## Fun with dimensional analysis 4 – Kepler’s Third Law

Given a body orbiting about a much larger body (so that $\displaystyle M >> m$) and assuming nearly circular orbits, we wish to know how the period $\displaystyle \tau$ varies as the distance $\displaystyle r$ of the small body (planet) from the larger body (star).
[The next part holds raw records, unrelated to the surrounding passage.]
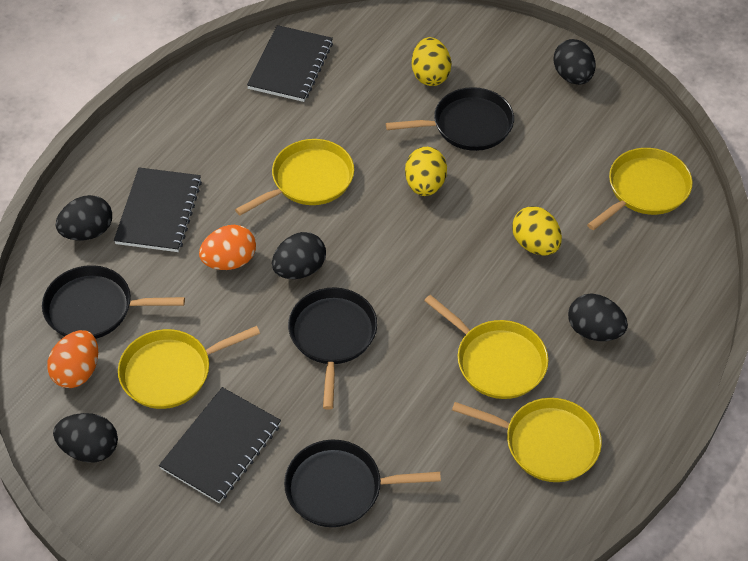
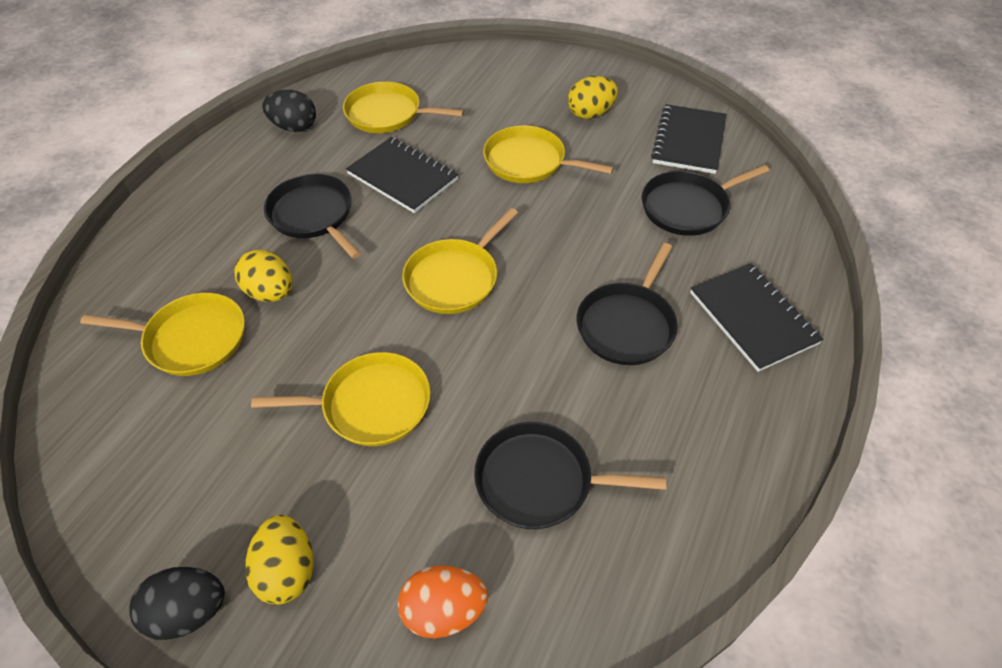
black egg: 5 -> 2
orange egg: 2 -> 1

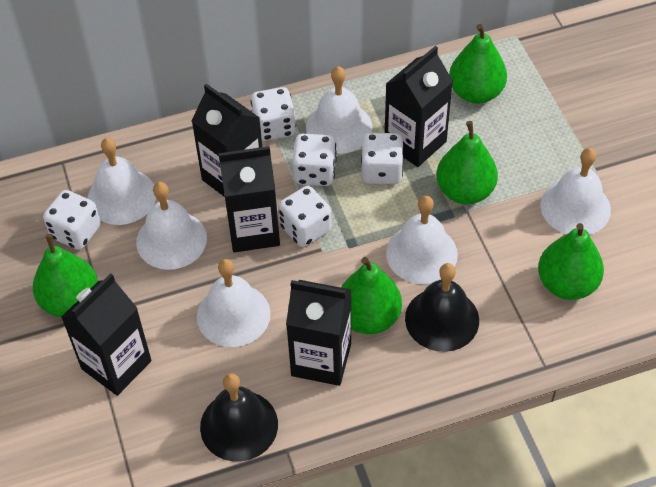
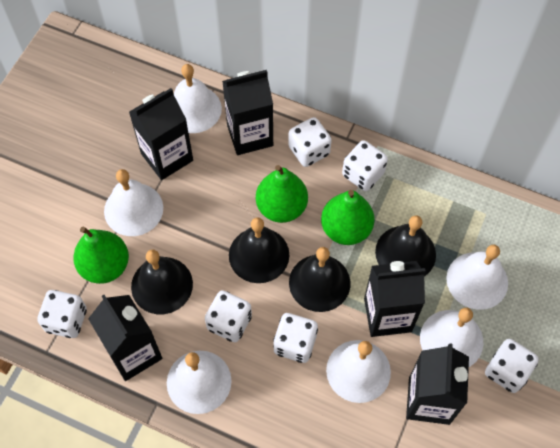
black bell: 2 -> 4
green pear: 5 -> 3
white dice: 5 -> 6

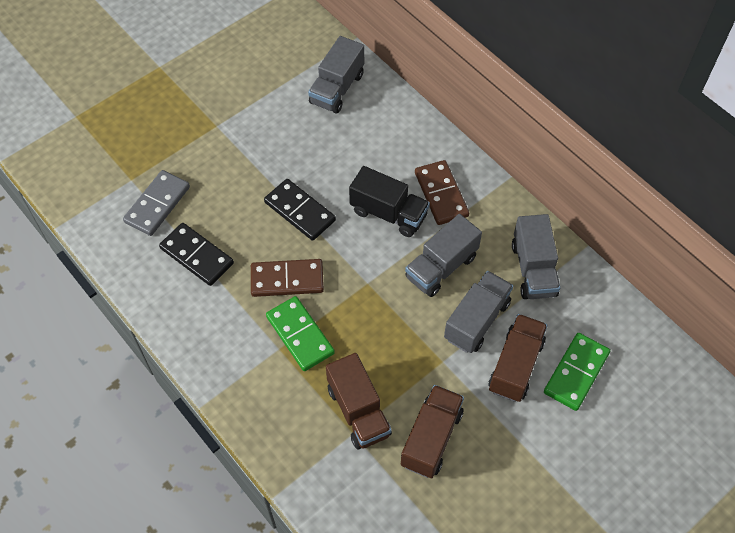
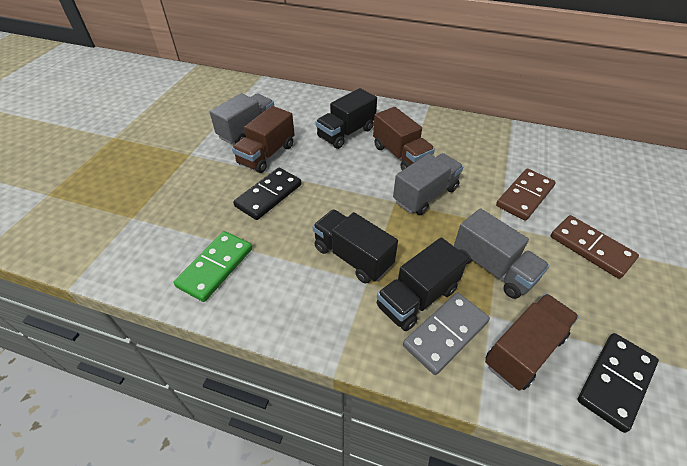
black truck: 1 -> 3
green domino: 2 -> 1
grey truck: 4 -> 3

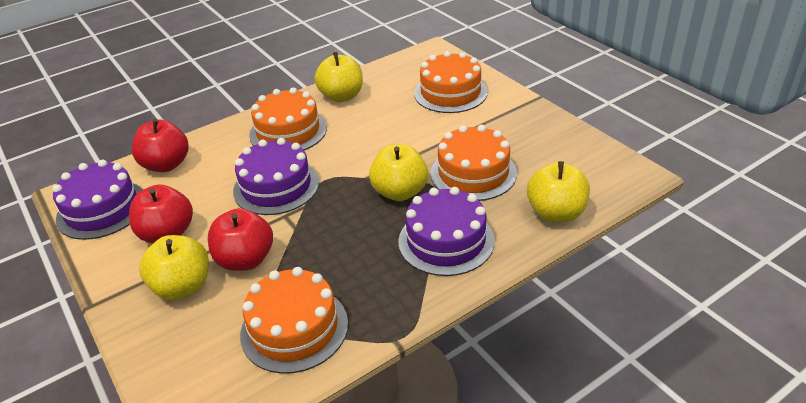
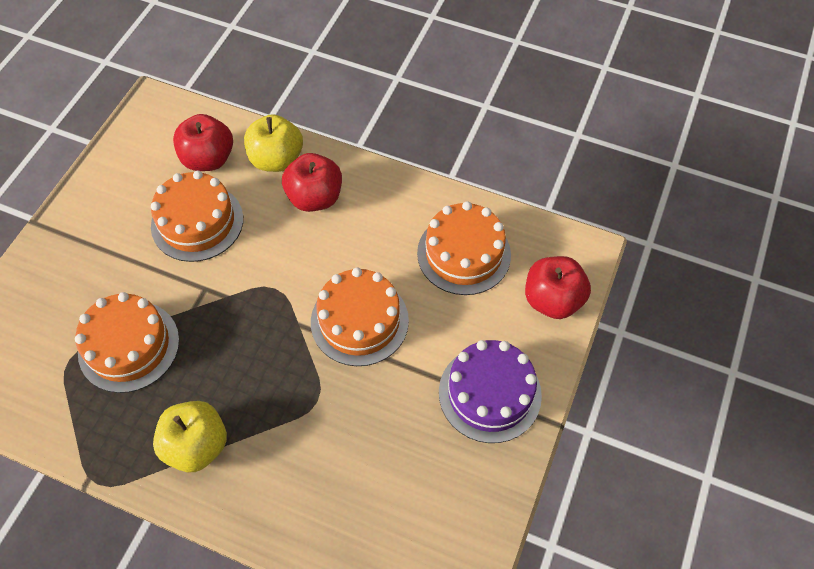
purple cake: 3 -> 1
yellow apple: 4 -> 2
The relevant physics comes from Newton’s Law of Gravitation:

$\displaystyle m \frac{d^2 \vec{r}}{dt^2} = - \frac{GMm}{r^2} \hat{r} \Rightarrow \vec{a} = -GM \frac{ \hat{r}}{ r^2} \\ \Rightarrow \lbrack a \rbrack = \lbrack GM \rbrack \lbrack r^{-2} \rbrack \Rightarrow \lbrack GM \rbrack = L^3 T^{-2}$

So we have

$\displaystyle \tau \sim (GM)^\alpha r^\beta \Rightarrow \lbrack \tau \rbrack = \lbrack GM \rbrack^\alpha \lbrack r \rbrack^\beta \Rightarrow T = L^{3 \alpha}T^{-2 \alpha} L^\beta \\ \Rightarrow 3\alpha + \beta = 0 \mbox{ and } -2\alpha =1 \Rightarrow \alpha = -\frac{1}{2} \mbox{ and } \beta = \frac{3}{2}$

Now we drop the $\displaystyle GM$ term from the equation since it’s just a constant and we arrive at

$\displaystyle \tau \propto r^{ \frac{3}{2} } \mbox{ or } \tau^2 \propto r^3$

Which is the result we now call Kepler’s Third Law. Interestingly, if the units are chosen in terms of astronomical units of distance and solar units of mass, the proportionality is exact and we have $\displaystyle \tau^2 = r^3$.